VTB argued that the costs of the security application should be reserved to the judge hearing the discharge application or, alternatively, if the court was minded to make an order for costs in favour of Berenger at this stage, the time for payment of any costs award should be deferred until after the determination of the discharge application.

VTB said either of these would ensure that it was not required to pay to Berenger the costs of the security application until after the determination of the discharge application, preserving the possibility of a set-off between the costs of the two applications.

The claimant invited the court to exercise either: its general case management power to adjourn the issue to a later hearing; its power under CPR 83.7(4)(a) to stay the execution of a judgment or order for the payment of money “if the court is satisfied that… there are special circumstances which render it inexpedient to enforce the judgment or order”; or its general discretion under CPR 44.2(1)(c) as to when costs are to be paid.

However, Mr Henshaw said that, “tempting as it may be to postpone the issue in this way”, particularly given that the hearing of the discharge application was imminent, he did not consider that it would be correct.

Among his reasons were that the security application was advanced, and had to be determined, on the basis of the evidence and arguments presented on the application. “The possibility that it might subsequently be held, following the hearing of the discharge application itself, that VTB would with hindsight have had good grounds on which to obtain an order for security is not, in my view, a reason for postponing the determination of the costs arising from the security application.”

While the costs of the directions hearing for the discharge application had been reserved, Mr Henshaw viewed the security application as “a discrete matter, the costs of which should follow the event”.

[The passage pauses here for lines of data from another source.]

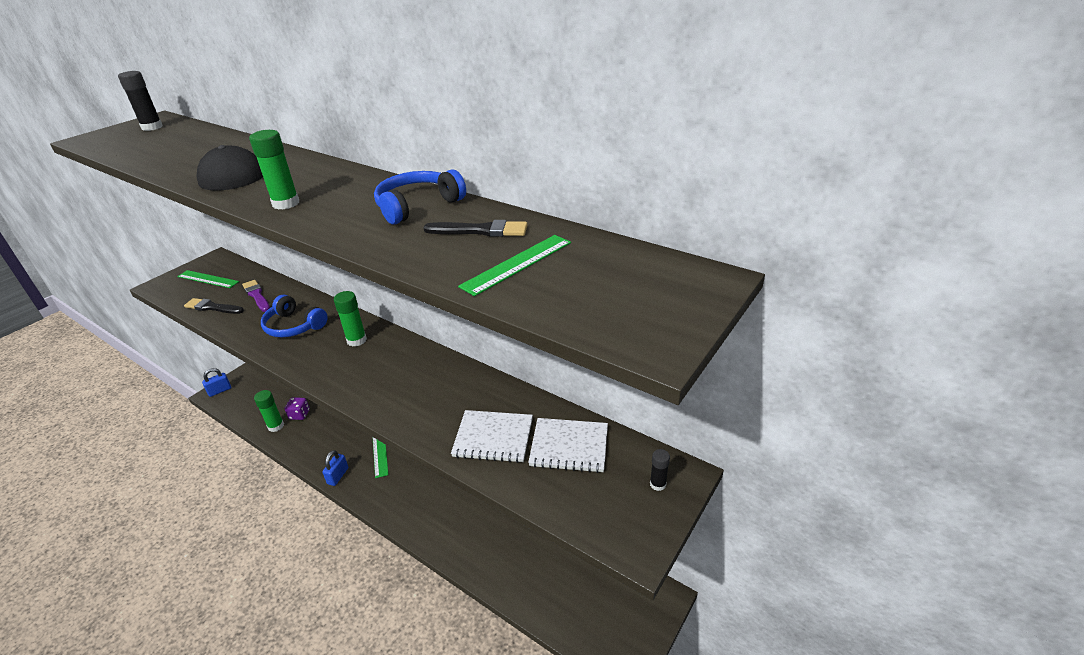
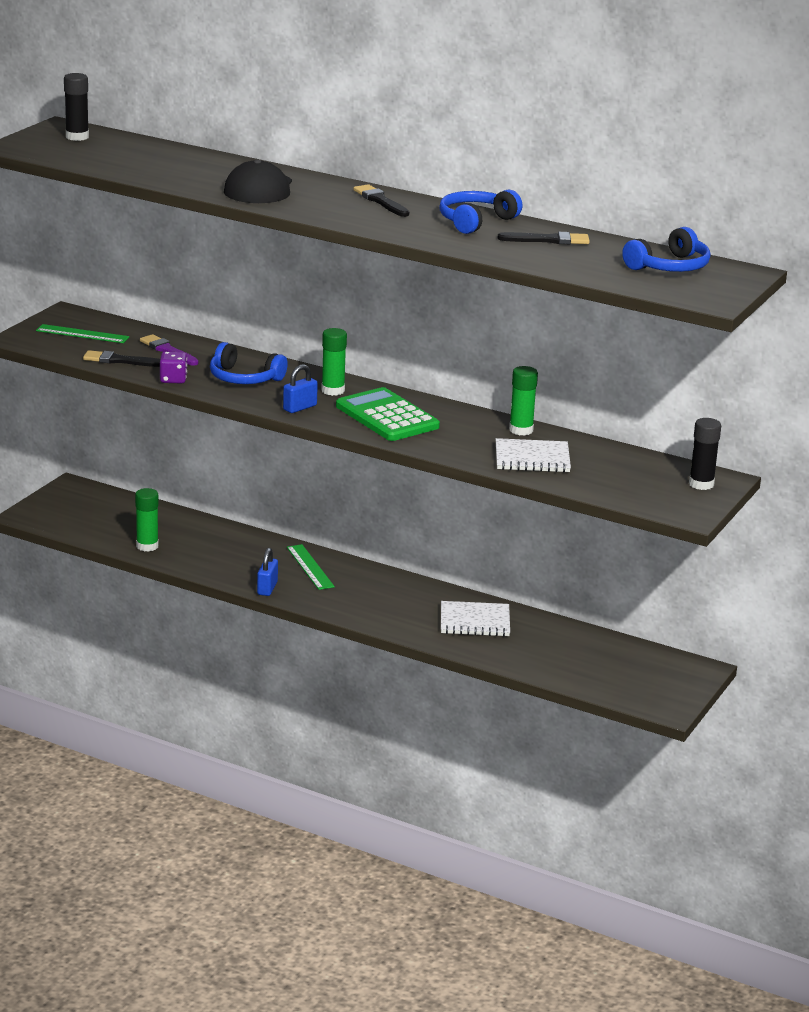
camera: 10 degrees left, 10 degrees down
(220, 390) = (33, 512): blue padlock -> blue padlock (300, 408)
(286, 203) = (344, 216): green glue stick -> green glue stick (521, 430)
(299, 414) = (173, 536): purple dice -> purple dice (173, 379)
(341, 183) = (380, 201): none -> black brush
(384, 374) = (387, 416): none -> green calculator
(517, 264) = (593, 261): green ruler -> none
(569, 446) = (610, 464): white notebook -> white notebook (475, 621)
(610, 272) = (669, 267): none -> blue headphones
(657, 484) = (701, 484): black glue stick -> black glue stick, size x1.65

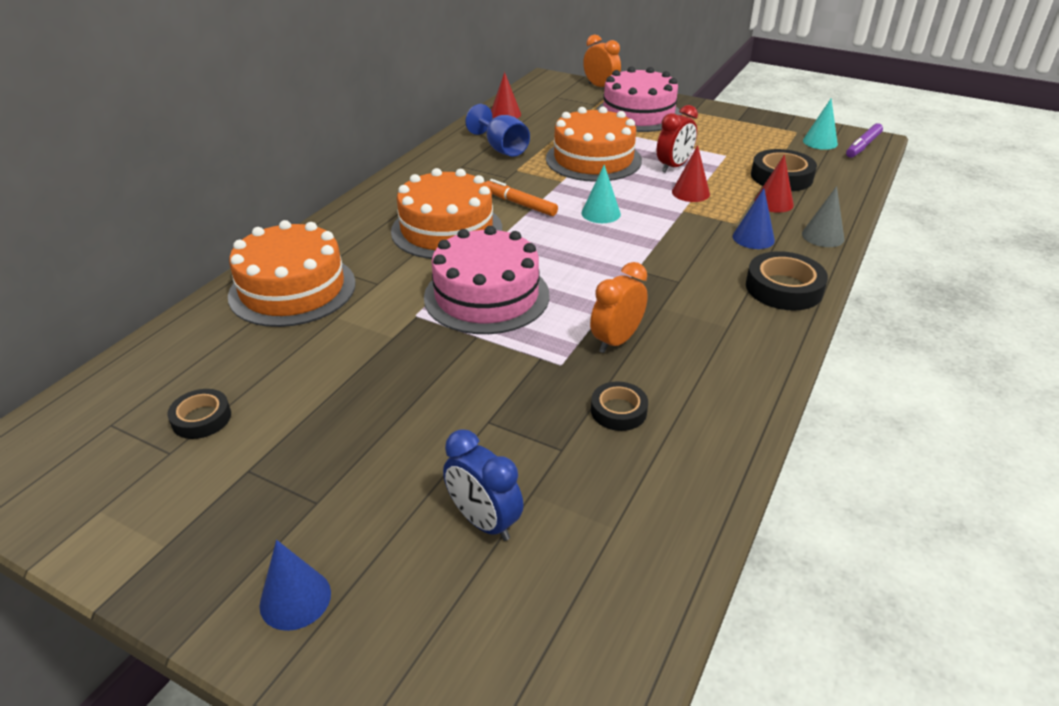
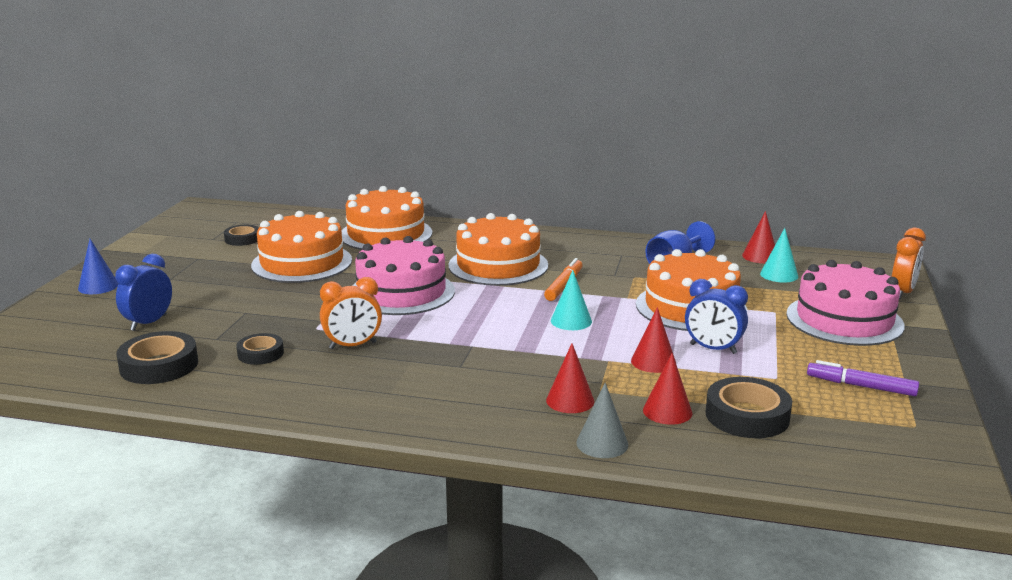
camera: 75 degrees right, 15 degrees down
(344, 364) = (302, 263): none -> orange cake
(616, 341) = (353, 345): orange clock -> orange clock turned 135 degrees clockwise
(673, 166) = (713, 349): red clock -> blue clock
(753, 238) = (570, 400): blue cone -> red cone
(784, 288) = (471, 419): black tape -> black tape (159, 365)
(820, 142) = (896, 444): turquoise cone -> turquoise cone (779, 275)
(863, 146) = (922, 481): purple marker -> purple marker (861, 386)

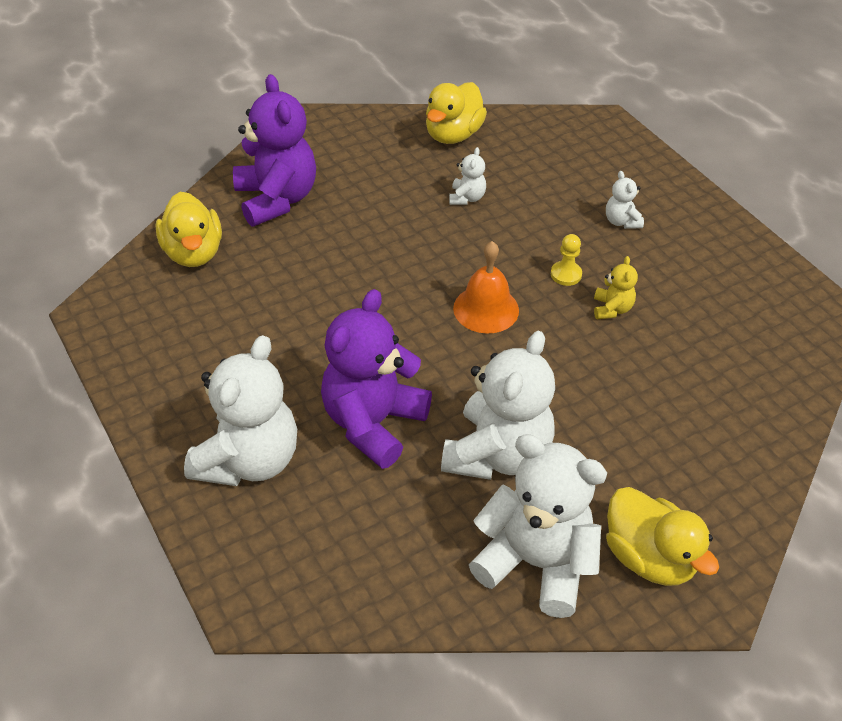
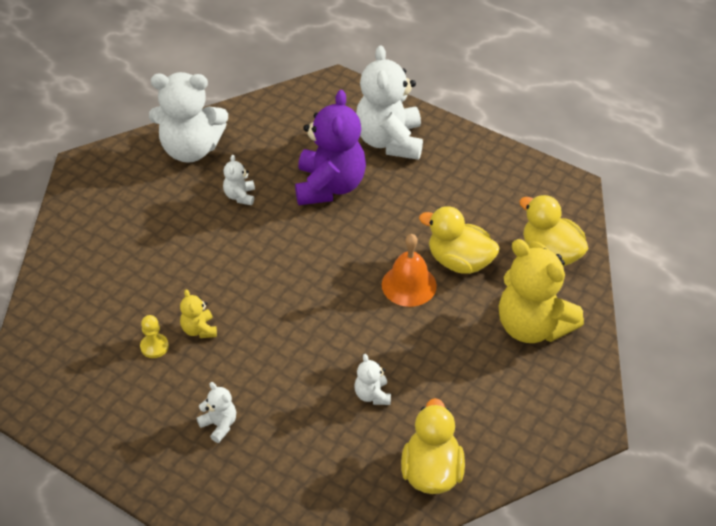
camera: 155 degrees right, 0 degrees up
(276, 199) = (532, 326): purple teddy bear -> yellow teddy bear
(486, 309) = (298, 292): orange bell -> orange bell (409, 285)
(497, 454) = (240, 196): white teddy bear -> white teddy bear, size x0.44
(566, 274) = (248, 348): yellow pawn -> yellow pawn (154, 346)
(649, 557) = (125, 173): yellow duck -> yellow duck (459, 262)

As to the power to stay execution under CPR 83.7(4), he cited the ruling of Andrew Smith J in Dar Al Arkan Real Estate Company and Another v Al Refai [2015] EWHC 1793, which in turn applied the guidance given by Bingham LJ in Burnet v Francis Industries Plc [1987] 1 WLR 802. Special circumstances were required, the latter said.

Mr Henshaw accepted for the purposes of his decision that the contingent claim, if it arose, would be likely to be larger than Berenger’s current claim for costs, and that VTB had at least an arguable case on the merits on the discharge application.

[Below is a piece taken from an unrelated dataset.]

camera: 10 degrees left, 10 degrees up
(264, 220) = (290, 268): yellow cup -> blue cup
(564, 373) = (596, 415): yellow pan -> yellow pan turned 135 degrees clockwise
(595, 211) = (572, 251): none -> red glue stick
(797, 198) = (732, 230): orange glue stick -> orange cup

He continued: “There is potential prejudice to VTB if it has to pay Berenger’s costs now, because there are reasonable grounds for doubt about whether any subsequent costs order in VTB’s favour would be recoverable absent an ability to offset. That is, though, in essence the same category of prejudice in respect of which I concluded the court did not have power to order security.”

Though many of the consideration identified by Bingham LJ in Burnet applied, Mr Henshaw concluded that it was not appropriate to make an order which, by delaying payment to Berenger of the costs of its successful defence of the security application, “would in substance provide VTB with partial security for its costs of the discharge application”.

The same considerations also made it inappropriate to direct a later date for payment of Berenger’s costs pursuant to CPR 44.2. “To do so would in substance amount to a grant of security for costs against a non-claimant in circumstances where such an order would be unjustifiable.”

In relation to the amount of costs claimed, the judge noted that VTB – whose costs were about 20% lower – was represented by junior counsel with one solicitor in attendance, whereas Berenger used both leading and junior counsel with two solicitors present.

Given that the legal issues were more complex than usual for a security application and the hearing took almost a full day, Mr Henshaw decided that it was not inappropriate for Berenger to use leading counsel, though it was “perhaps borderline given the amount of security [£120,000] in dispute”.

However, whether instructing both leading and junior counsel was justifiable was “more debatable”, and the judge said some discount was justifiable.

“Similarly, I do not think it reasonable for Berenger to recover the costs of two solicitors in attendance at the hearing, but would accept that it can reasonably recover the costs corresponding to the more senior solicitor’s attendance.”

The judge summarily assessed Berenger’s costs at £31,000.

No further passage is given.